God's foreknowledge is conventionally explained in one of two ways. One is that God's knowledge of how things will be rests on his intention to make them happen so. This explanation implies that God brings about all that happens, and thus restricts our moral freedom to giving our will to it or withholding our will from it; if the same explanation is given of God's foreknowledge of which we shall do, we have no freedom at all. An alternative account is that God apprehends the past, the present, and the future all at once, being himself unchanging. If this were so, he would not apprehend change as it is: only one who is in time can be aware of anything _as_ changing.

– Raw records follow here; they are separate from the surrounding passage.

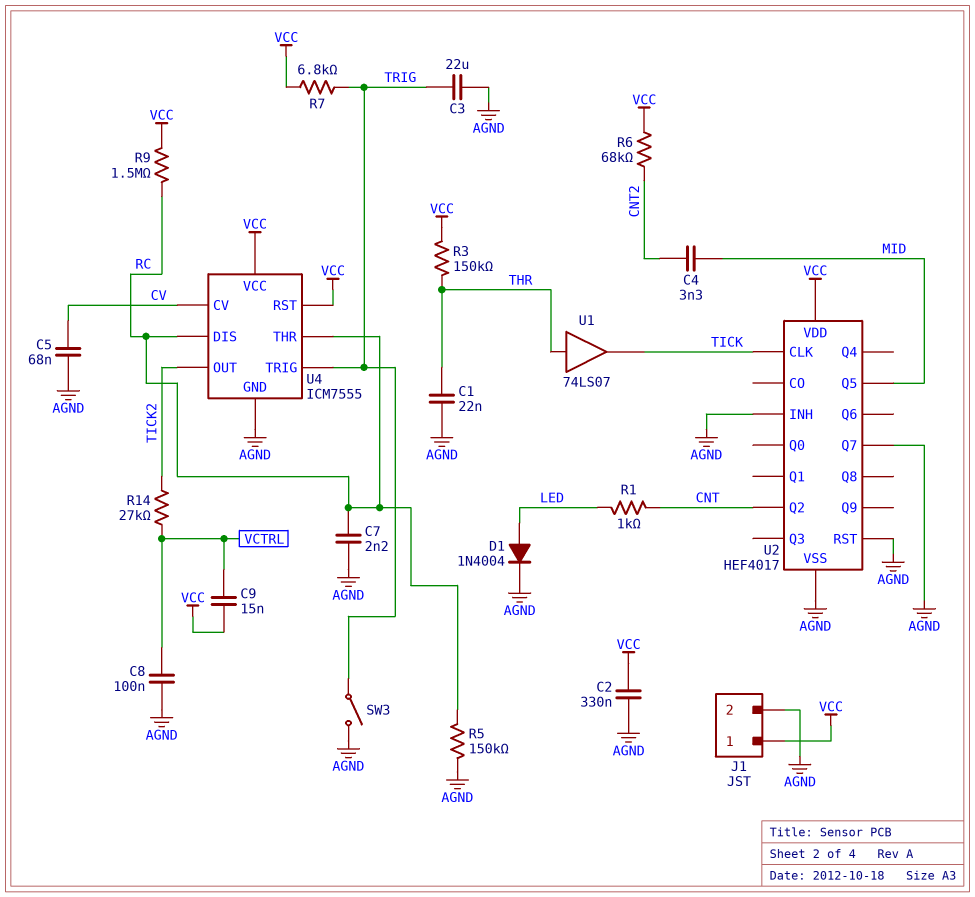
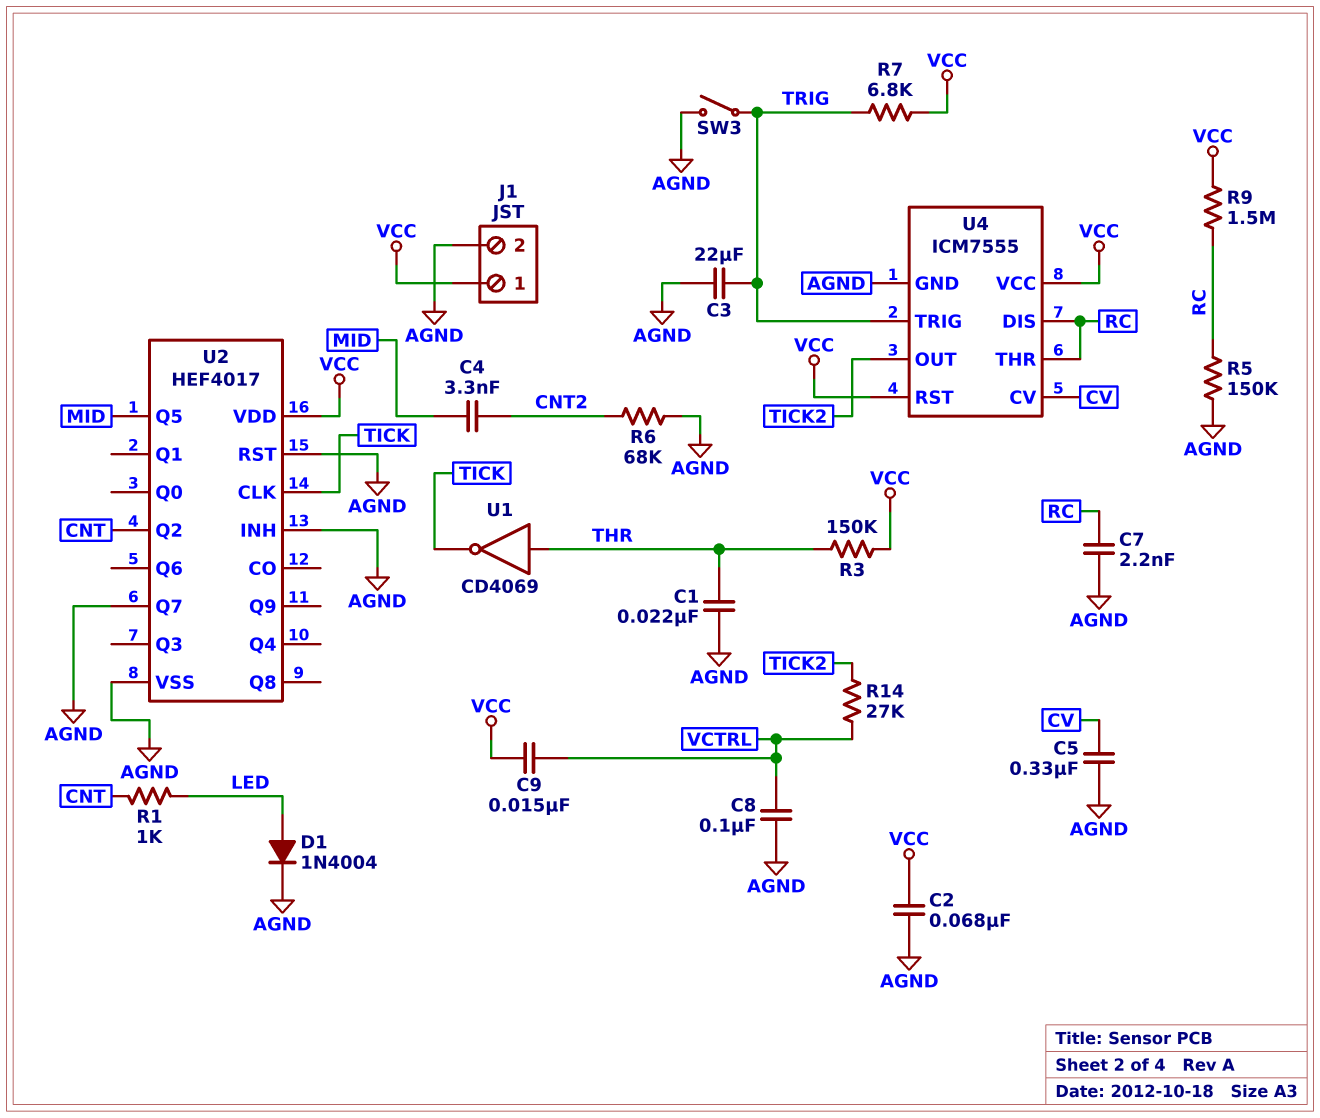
C2: 330nF (AGND, VCC) -> 68nF (AGND, VCC)
C5: 68nF (AGND, CV) -> 330nF (AGND, CV)
R6: 68k (CNT2, VCC) -> 68k (AGND, CNT2)
U1: buffer 74LS07 (in THR, out TICK) -> NOT CD4069 (in THR, out TICK)

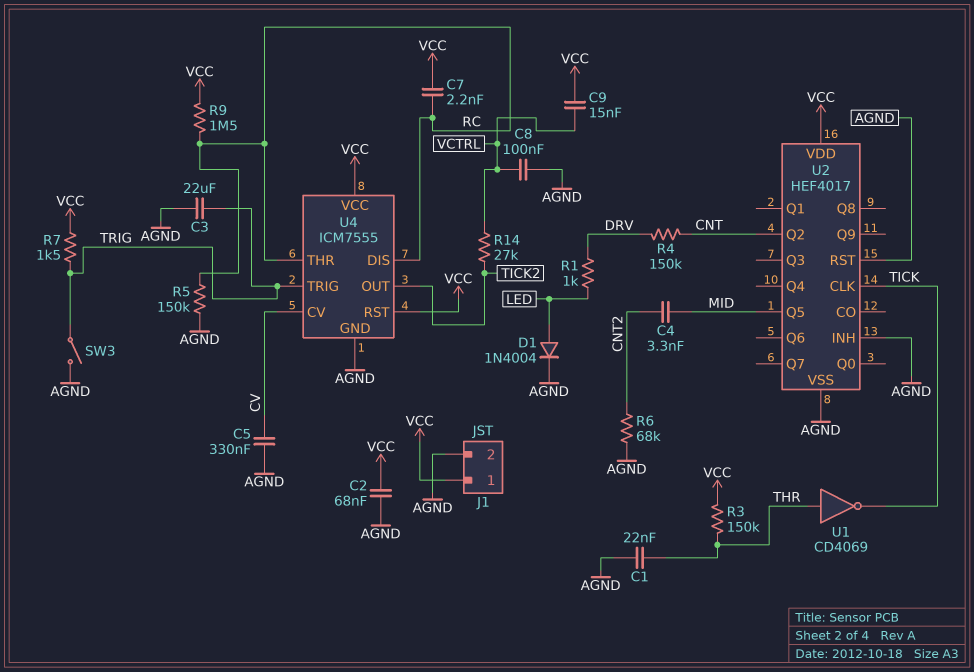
C7: 2.2nF (AGND, RC) -> 2.2nF (RC, VCC)
R1: 1k (CNT, LED) -> 1k (DRV, LED)
R4: none -> 150k (CNT, DRV)
R7: 6.8k (TRIG, VCC) -> 1.5k (TRIG, VCC)
U2 pin Q7: AGND -> none

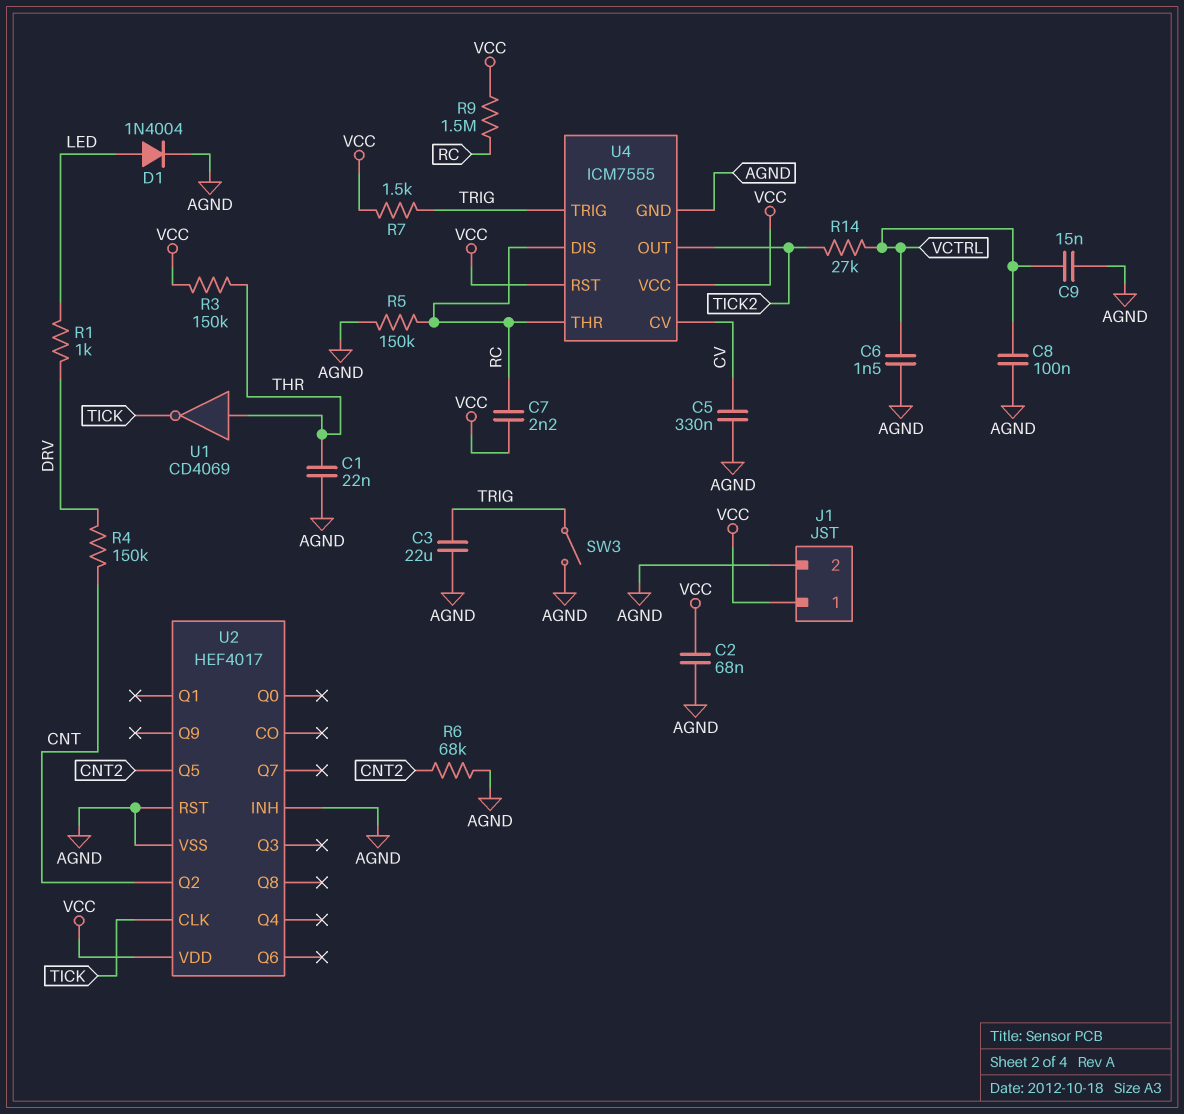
C4: 3.3nF (CNT2, MID) -> none
C6: none -> 1.5nF (AGND, VCTRL)
C9: 15nF (VCC, VCTRL) -> 15nF (AGND, VCTRL)
U2 pin Q5: MID -> CNT2

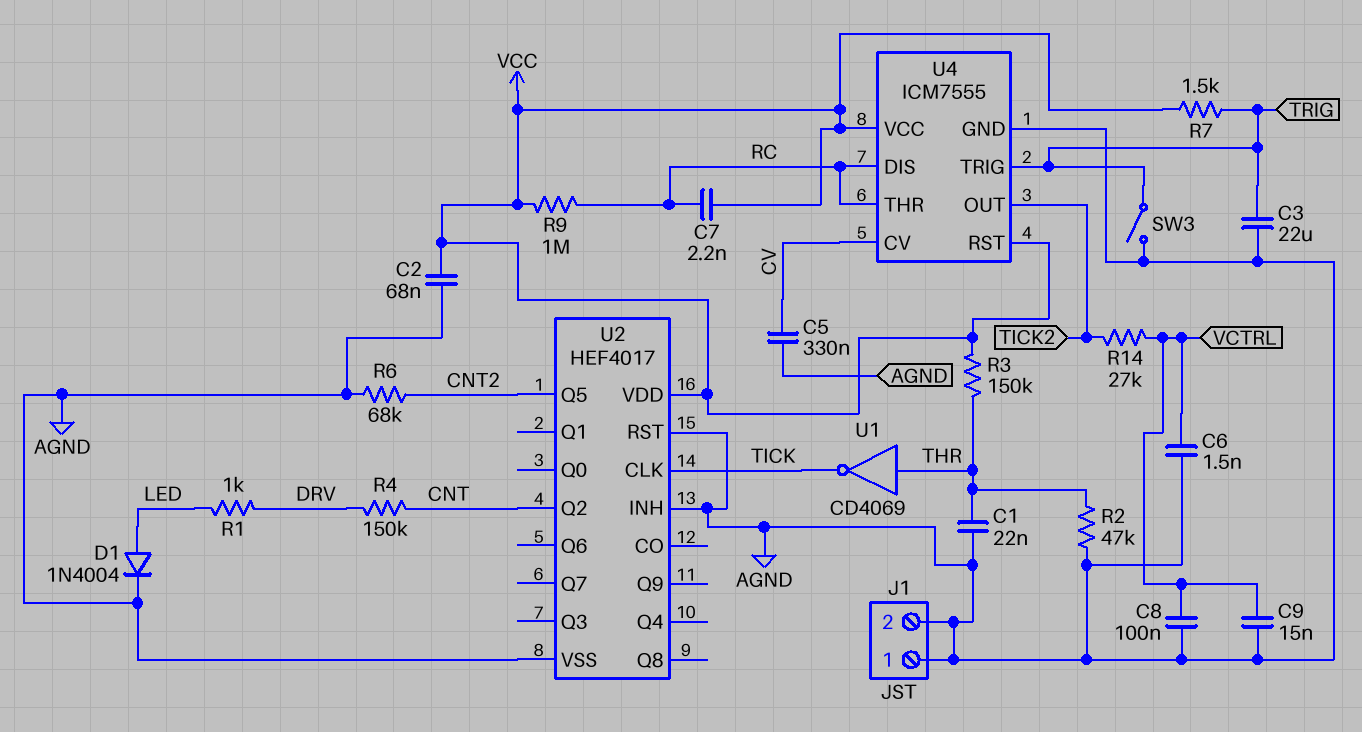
J1 pin 1: VCC -> AGND
R2: none -> 47k (AGND, THR)
R5: 150k (AGND, RC) -> none
R9: 1.5M (RC, VCC) -> 1M (RC, VCC)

Both of these claims seem to be a bit hasty, for different reasons. While there are people who hold something like the position Dummett gives for the first, far more common (I would think) is a looser claim that God necessarily makes some sort of causal contribution to everything that happens, and, knowing his causal contribution, knows the things. There are problems with this if it is a stand-alone position, but is rarely stand-alone, since most people who hold such a view also hold the second view as well; they are not mutually exclusive. The second claim, the reason why the eternalist view won't work, seems to be simply false, or, at best, equivocal. If God is immutable, and knows past, present, future, all at once, then his knowing past, present, and future is unchanging, but what is known in this immutable knowing is changing: change as it is. There is no problem here. Consider several parallels in this regard:
God's knowing of places is non-spatial; but what is known is spatial.
God's knowing of evils is not evil; but what is known is evil.

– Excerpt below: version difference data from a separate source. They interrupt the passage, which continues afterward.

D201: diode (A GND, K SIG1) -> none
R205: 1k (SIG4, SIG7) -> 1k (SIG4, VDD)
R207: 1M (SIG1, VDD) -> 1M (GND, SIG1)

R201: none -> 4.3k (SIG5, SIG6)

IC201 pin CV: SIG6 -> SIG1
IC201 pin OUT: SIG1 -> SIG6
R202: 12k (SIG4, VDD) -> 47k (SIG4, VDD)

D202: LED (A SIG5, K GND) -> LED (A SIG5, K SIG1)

God's knowing of the merely possible is not merely possible; but what is known is merely possible.
God's knowing of visible things is invisible; but what is known is visible.
God's knowing of temporal things is atemporal; but what is known is temporal.
God's knowing of changing things is unchanging; but what is known is changing.
The list could be made much longer than I've made it; we would need very good reason to except time and change from the list. I've talked (well, argued) with several open and process theists on this point, and the only one who ever came close to giving me a good reason even for thinking such a reason might (on any defensible suppositions) be given was Lewis Ford, the process theist (for those interested in process theism, his book, Transforming Process Theism, is a great read, by the way); and it was a very complicated response, involving long forays into the metaphysics of time, experience, being, and knowledge. Suffice it to say, if you're not a process theist, you have no basis on which to make the exception; if you are a process theist, you might be able to provide such a basis, but it is hard to evaluate because of its complexity. It's certainly not the easy move many people (Dummett is just one example here) think it is.
The issue with God's knowledge vs. what God knows is a perfectly general issue; we could make a list for our own knowing very similar to that I gave above for God. We may be necessarily temporal, but we are not so because we know temporal things but for some other reason (e.g., because of what we ourselves are).